When I watch an opponent having his hands wrapped I’m looking for two things, to make sure it’s legal and to check his state of mind.
When Krzysztof Glowacki fought Lawrence Okolie last March he looked nervous. Dilan Prasovic looked like he didn’t know what he was getting into in September. Either super confident or out of his depth. It was the latter.
Okolie nailed him with a left to the body as his elbow came up. One of my favourites. Folded like a crisp packet.
I think Michal Cieslak, who he meets in the second defence of his WBO cruiserweight title at the O2 Arena on Saturday is a better version of Glowacki.
He has suffered only one defeat, losing to Ilunga Junior Makabu for the vacant WBC title on away turf in Kinshasa two years ago, and is up for this.
He will need to be. Okolie is moving into a new phase of his career. When he started training with Shane (McGuigan), he wanted not only to improve but to excite.
He is getting there.
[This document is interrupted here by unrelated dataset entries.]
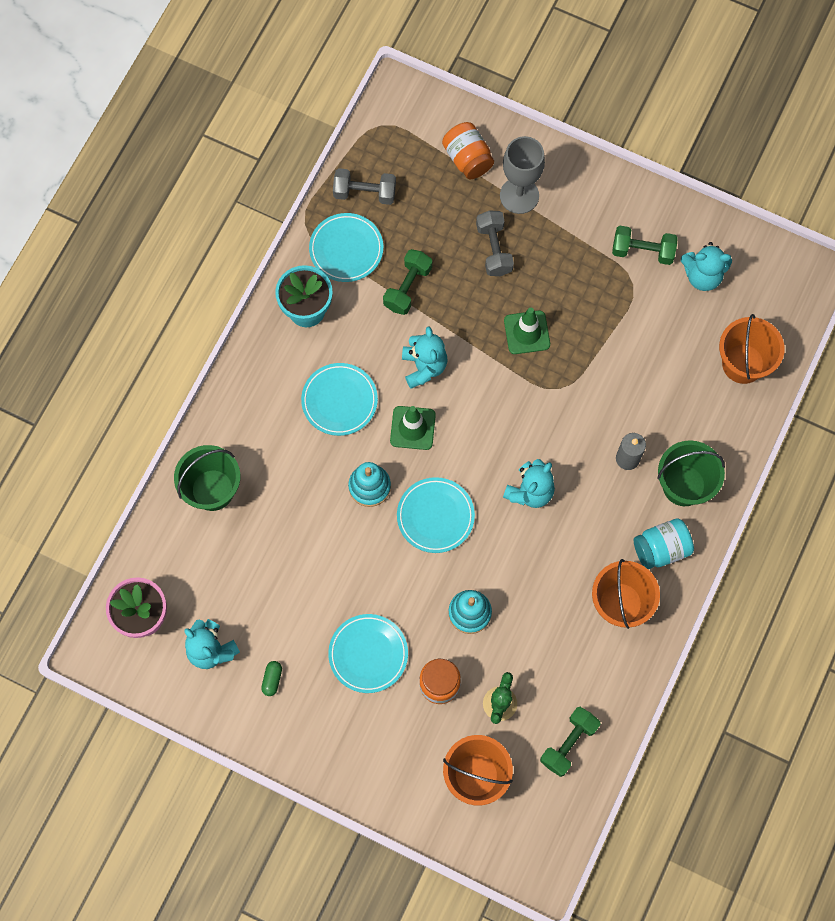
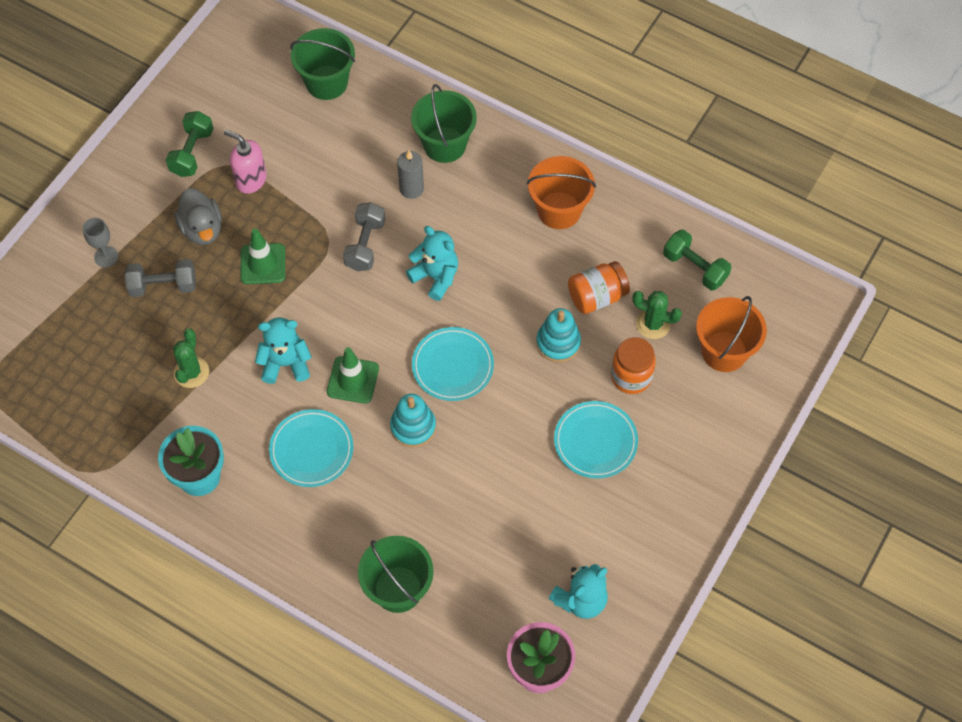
camera: 85 degrees left, 10 degrees down
(272, 679) = (617, 538): green capsule -> none
(346, 249) = (134, 431): turquoise plate -> none
(364, 193) = (69, 407): grey dumbbell -> grey dumbbell (365, 245)
(407, 287) = (191, 372): green dumbbell -> green cactus
(467, 158) = (51, 301): orange jar -> orange jar (597, 297)
(519, 195) = (106, 257): grey goblet -> grey goblet, size x0.57
(558, 273) = (202, 229): none -> grey duck
(618, 308) = (250, 180): none -> pink soap dispenser
(661, 549) = (507, 170): turquoise jar -> none
(702, 276) = (228, 105): turquoise teddy bear -> none
(743, 363) = (326, 82): orange bucket -> green bucket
He has yet to go the distance against any since the association began. The fights against Glowacki and Prasovic were dominant. He beat them up and knocked them out.
On the GB team in the amateurs, Okolie had the best power to weight ratio in the squad. He has sparred with Anthony Joshua and Daniel Dubois.
He has seen Oleksandr Usyk go up to heavyweight and take three titles off Joshua. He wants to do the same thing. But first he has to clean up at cruiser.
I believe he will unify the division in style. That message will be sent with another stoppage win against Cieslak.
There has been talk of Kell Brook taking on Chris Eubank Jnr after his comprehensive demolition of Amir Khan last week.
I would counsel against that if he wants to avoid the same fate as Khan. Last Saturday proved a good big ‘un will always beat a good little ‘un.
The fight for Brook is Conor Benn or a shot at a unified light middleweight champion. Benn would be prepared to go to 149, which is a low as Brook can go.
Brook was brilliant against Khan. It would be an ideal way to go out. But I don’t see that happening.
There is too much money still to be made, but not at middleweight, as he learned to his cost against Gennady Golovkin.
Eubank Jnr is no Golovkin but the result would be the same.